The court held that Knorr v. Bates had no application ( 6 A.D. 540), since in the case considered the assured was protected by the maintenance of an action against one of the contracting parties (the others being bound by the result), while in Knorr v. Bates the basis of the decision was that no action could be maintained, according to the condition, except against persons not parties and so in no way bound.
The defense pleaded in this action was not founded upon a condition which precluded the assured's right of redress, since his claim could well be established in the suit against the particular underwriters named, and we can find no reason for holding that the provision was obnoxious in that the preliminary action was to be against underwriters named by the contract rather than against one selected by the assured.
It was competent to the parties to stipulate that but one action might be maintained upon the contract itself (if the action provided for was one available in contemplation of law), the effect being the avoidance of a multiplicity of actions and the remedy of the assured being complete because of the agreement by the several underwriters to abide the event of the original action, their agreement thus to respond being enforcible, subsequently, at the instance of the assured. Concentrating Works v.

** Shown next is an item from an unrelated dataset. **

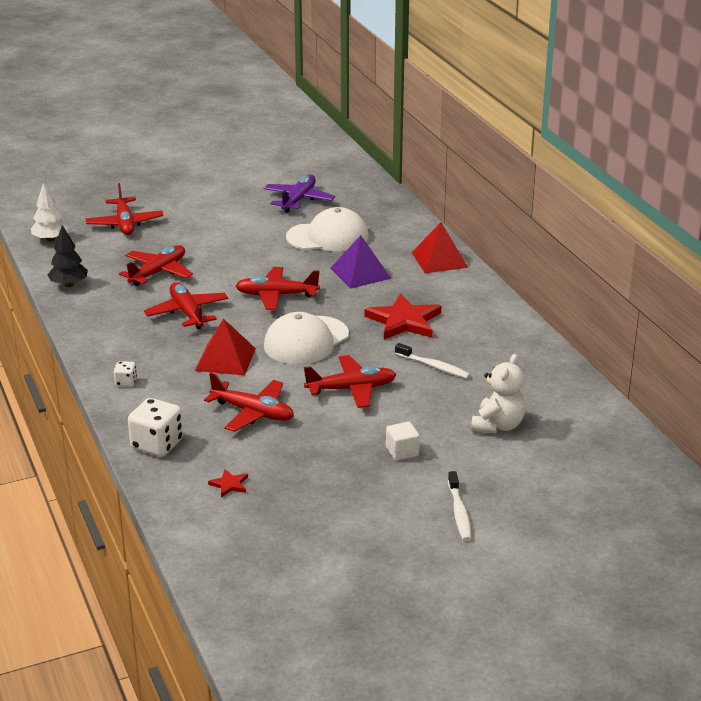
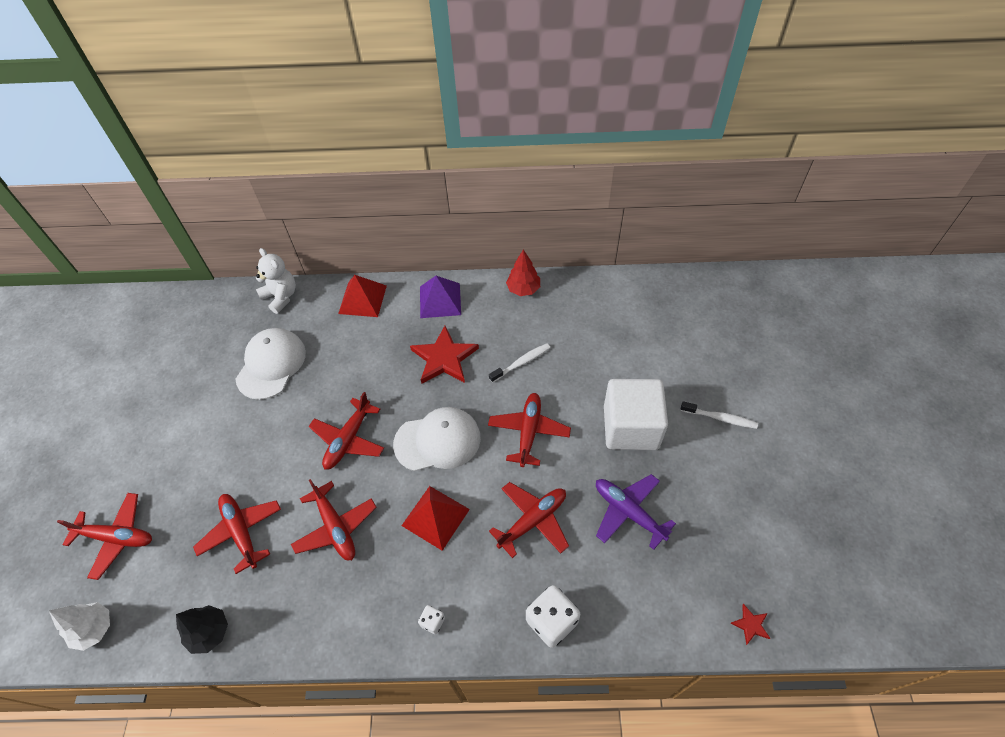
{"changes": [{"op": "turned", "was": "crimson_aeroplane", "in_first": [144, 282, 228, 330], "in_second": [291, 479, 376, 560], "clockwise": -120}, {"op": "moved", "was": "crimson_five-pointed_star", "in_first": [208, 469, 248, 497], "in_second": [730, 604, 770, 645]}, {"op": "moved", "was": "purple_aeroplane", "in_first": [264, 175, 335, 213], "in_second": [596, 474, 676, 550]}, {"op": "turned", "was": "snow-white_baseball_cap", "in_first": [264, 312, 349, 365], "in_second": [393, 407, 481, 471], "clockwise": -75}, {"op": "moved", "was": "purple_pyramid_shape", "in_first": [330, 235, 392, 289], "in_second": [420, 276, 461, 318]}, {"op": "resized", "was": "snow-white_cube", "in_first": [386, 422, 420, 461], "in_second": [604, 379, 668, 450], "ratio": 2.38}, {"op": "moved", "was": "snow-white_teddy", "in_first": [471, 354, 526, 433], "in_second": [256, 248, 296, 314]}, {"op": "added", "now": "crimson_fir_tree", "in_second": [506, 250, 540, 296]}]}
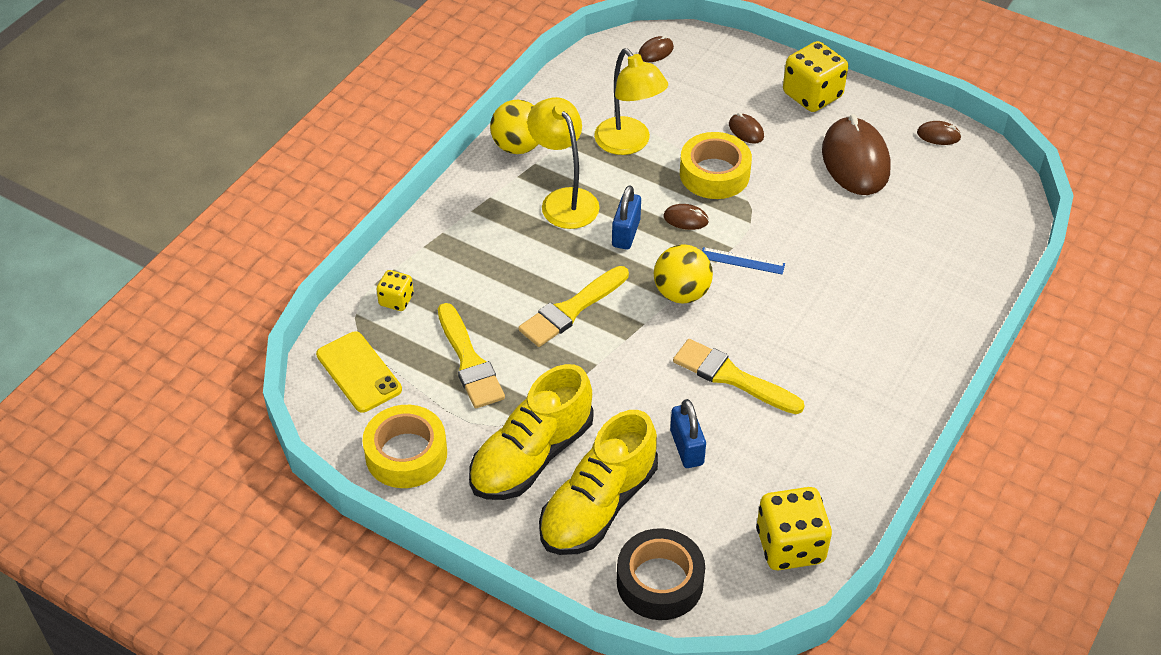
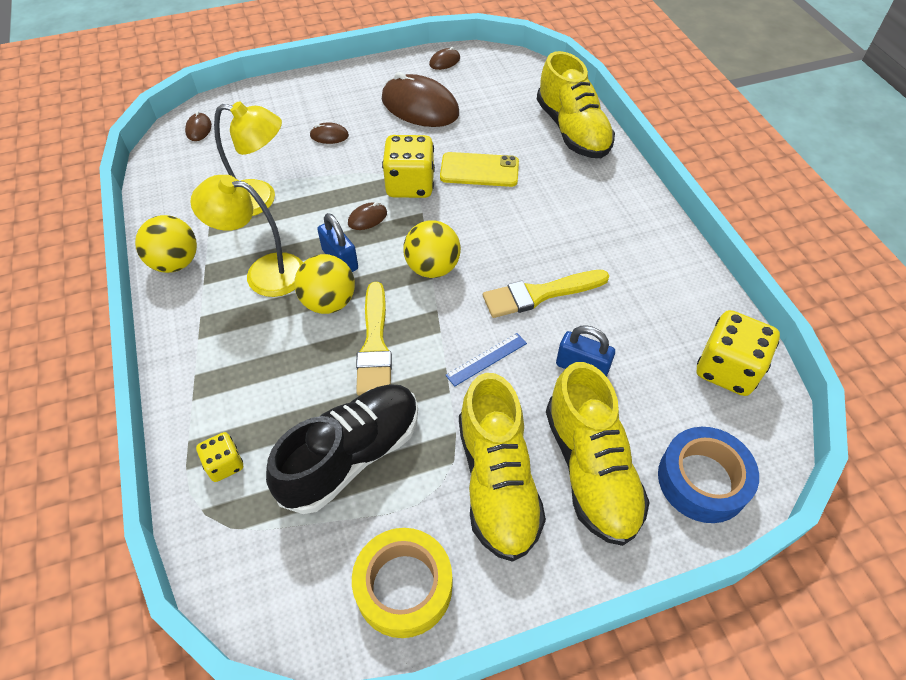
{"changes": [{"op": "moved", "was": "golden_mobile_phone", "in_first": [316, 331, 402, 413], "in_second": [440, 152, 519, 187]}, {"op": "replaced", "was": "golden_brush", "now": "black_shoe", "in_first": [438, 303, 505, 408], "in_second": [266, 384, 418, 514]}, {"op": "recoloured", "was": "black_tape", "now": "cobalt_tape", "in_first": [617, 528, 705, 620], "in_second": [658, 427, 759, 523]}, {"op": "removed", "was": "golden_tape", "in_first": [680, 132, 752, 199]}, {"op": "moved", "was": "cobalt_measuring_stick", "in_first": [702, 247, 785, 274], "in_second": [445, 333, 527, 387]}, {"op": "moved", "was": "golden_dice", "in_first": [783, 41, 848, 112], "in_second": [382, 135, 435, 198]}, {"op": "added", "now": "golden_sphere", "in_second": [294, 254, 355, 314]}, {"op": "added", "now": "golden_shoe", "in_second": [537, 51, 615, 158]}]}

Ackermann, supra.
We have, therefore, under the allegations considered, no case of a condition repugnant to public policy and the defense alleged was sufficient in law.
It may be said that these parties have differed, not as to the rules applicable to the case, but as to the facts alleged in this particular defense, the plaintiff's construction of the allegations being that the preliminary suit was to be brought against the firm of D.R. Satterlee Co., as attorneys in fact, only, while the defendant takes the words used as intending an action against the members of this firm, individually, as underwriters.
The pleading is, in a sense, duplicitous, since either of these views was permissible, and the plaintiff may have been in a position to move the court below for a direction that the two possible defenses alleged should be separately stated (Code Civ. Pro., § 507) or that the answer be made more definite and certain, so far (Code Civ. Pro., § 546), but the matter alleged was not open to attack by demurrer, a defense being disclosed by averments which, although indefinite, were sufficient under the construction which must be adopted in determining an issue such as that raised here. Marie v. Garrison, 83 N.Y. 14; Milliken v. W.U.T. Co., 110 id. 403.
We have to do only with the allegations, not with the proof which the defendant may be prepared to produce, and the question whether this case falls within the decision of Knorr v. Bates, on the one hand, or of Concentrating Works v. Ackermann, on the other, is one which can be determined only upon the trial.
Judgment reversed and judgment directed for defendant upon the demurrer, with costs.
DALY, P.J., and McADAM, J., concur.
Judgment reversed and judgment directed for defendant on the demurrer, with costs.